Ps3 Rap | Better
Because that’s the thing about the Cell processor. It wasn’t efficient. It wasn’t user-friendly. But if you were broken in the right way, it spoke your language.
They spoke for seven hours. The brother—a guy named Devon—explained that M was short for “Marquis.” A fifteen-year-old rap prodigy in Atlanta. Saved up for a PS3 because his family couldn’t afford a computer. Recorded everything through the console’s audio input, using a busted karaoke mic. He died of leukemia on January 3, 2010. The family sold the PS3 at a pawn shop to cover the funeral balance.
“And one power light,” Tony answers, low and rough. “Burning past the final year.” ps3 rap
The PS3 now sits on a shelf in Devon’s living room, next to a small urn. The green light still glows. And sometimes, late at night, Devon presses the power button. Not to play a game. Just to hear the fan spin up. To feel the old girl breathe.

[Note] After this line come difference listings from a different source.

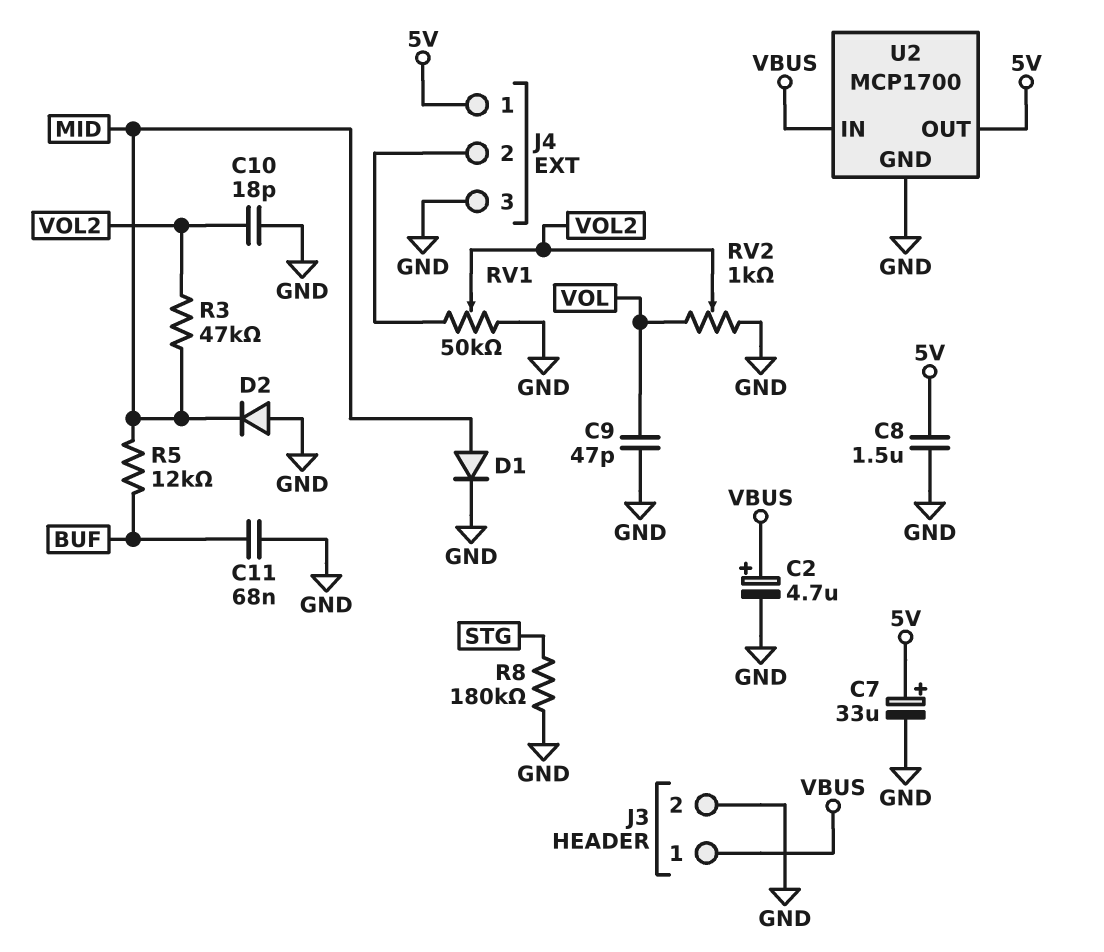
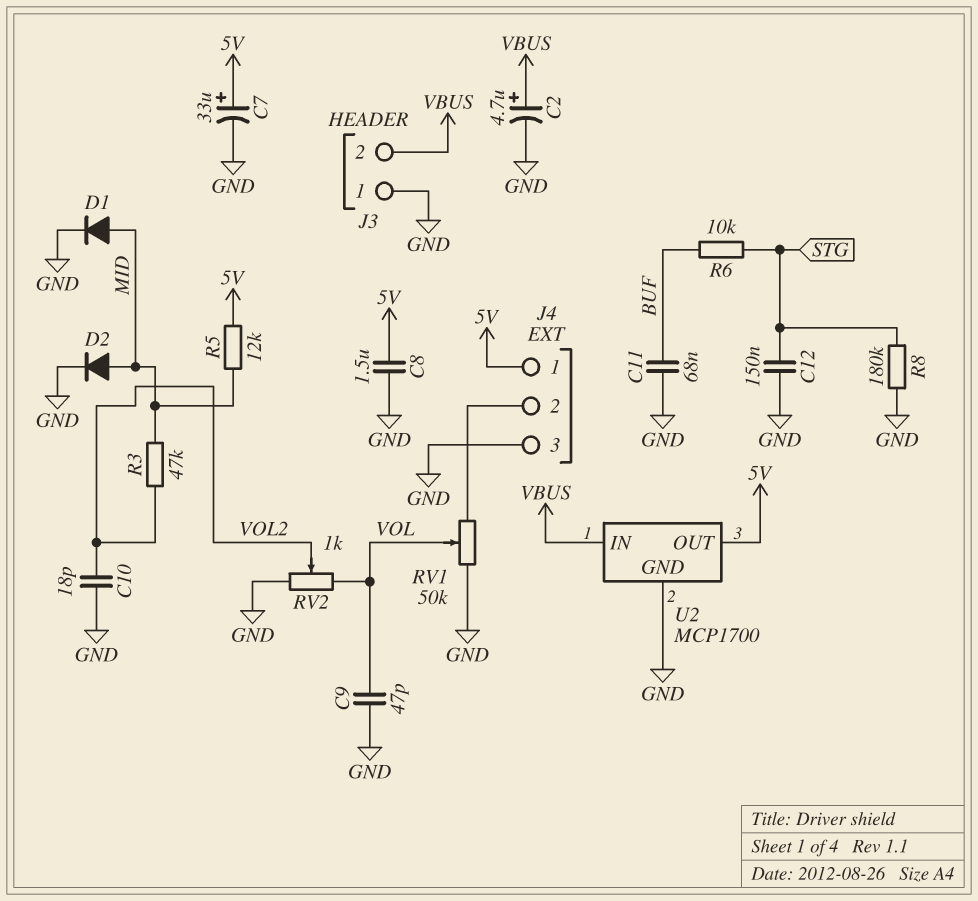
C12: none -> 150nF (GND, STG)
D2: diode (A GND, K MID) -> diode (A MID, K GND)
J3 pin 1: VBUS -> GND
J3 pin 2: GND -> VBUS
R5: 12k (BUF, MID) -> 12k (5V, MID)
R6: none -> 10k (BUF, STG)
RV1: 50k (GND, J4/2, wiper VOL2) -> 50k (GND, J4/2, wiper VOL)

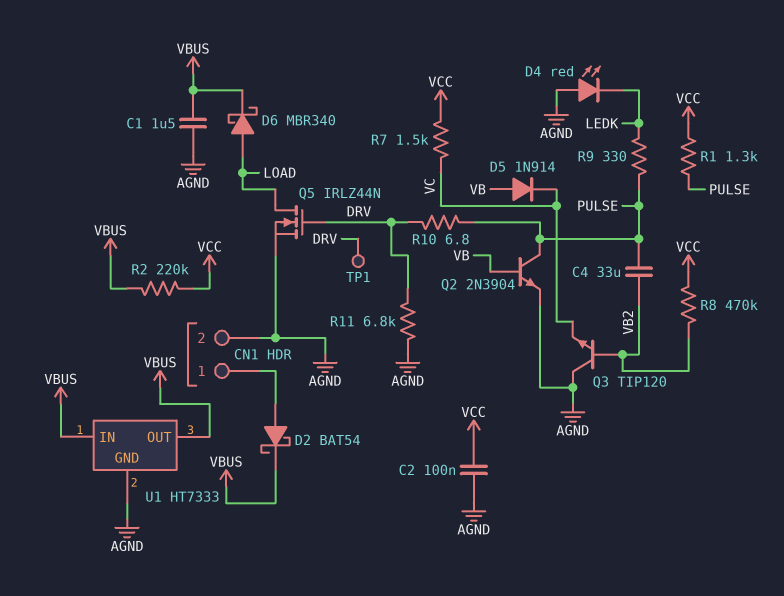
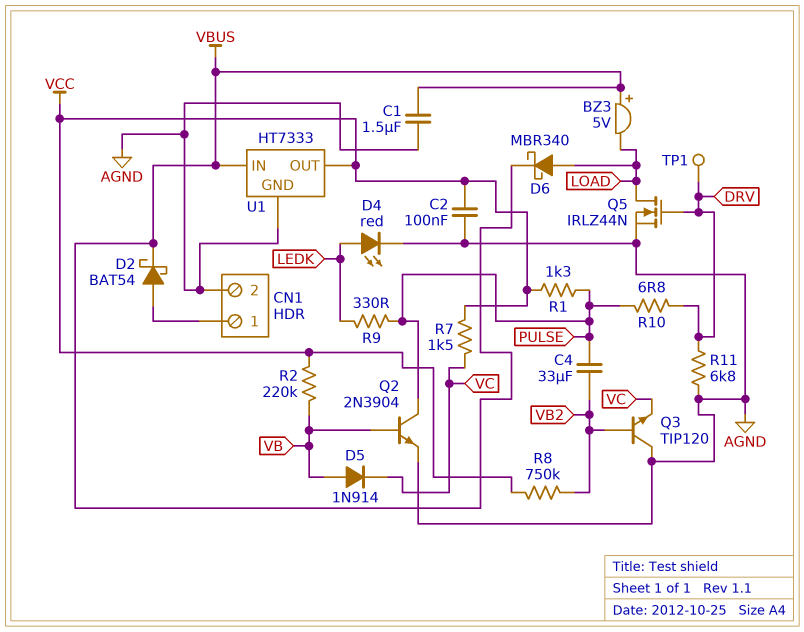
BZ3: none -> buzzer 5V (plus VBUS, minus LOAD)
D4: LED red (A AGND, K LEDK) -> LED red (A LEDK, K AGND)
R2: 220k (VBUS, VCC) -> 220k (VB, VCC)
R8: 470k (VB2, VCC) -> 750k (VB2, VCC)
U1 pin OUT: VBUS -> VCC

The "PS3 Rap" is a humorous song created by hip-hop artist and comedian, The Fine Brothers, specifically for their comedy sketch show, "The Fine Brothers' Random Play." The song gained significant attention and popularity online. Because that’s the thing about the Cell processor
Tony used to battle. Real battles. Not the YouTube kind—the kind where you clear a circle in a warehouse, and the loser buys the winner’s E.R. bill if someone swings a mic stand. He had a voice like gravel soaked in whiskey, and a mind that flipped punchlines like switchblades. But that was ten years and one collapsed lung ago. Now he was thirty-four, working overnight stock at a grocery store, and his only audience was the dust mites on his futon.
As they rapped, John's hunger disappeared, and he started to get hyped. He grabbed his controller and joined in, and soon they were having an epic rap battle, with Mike and John taking turns spitting bars about the PS3. But if you were broken in the right
Tony turned them all down. He took the money from the song’s streaming—$847.32—and bought a working PS3 from a retro game shop. He sent it to Devon, along with a USB drive. On that drive: every rap Tony had ever written, from age sixteen to thirty-four. All of them. The good, the terrible, the ones that made him cry in his car.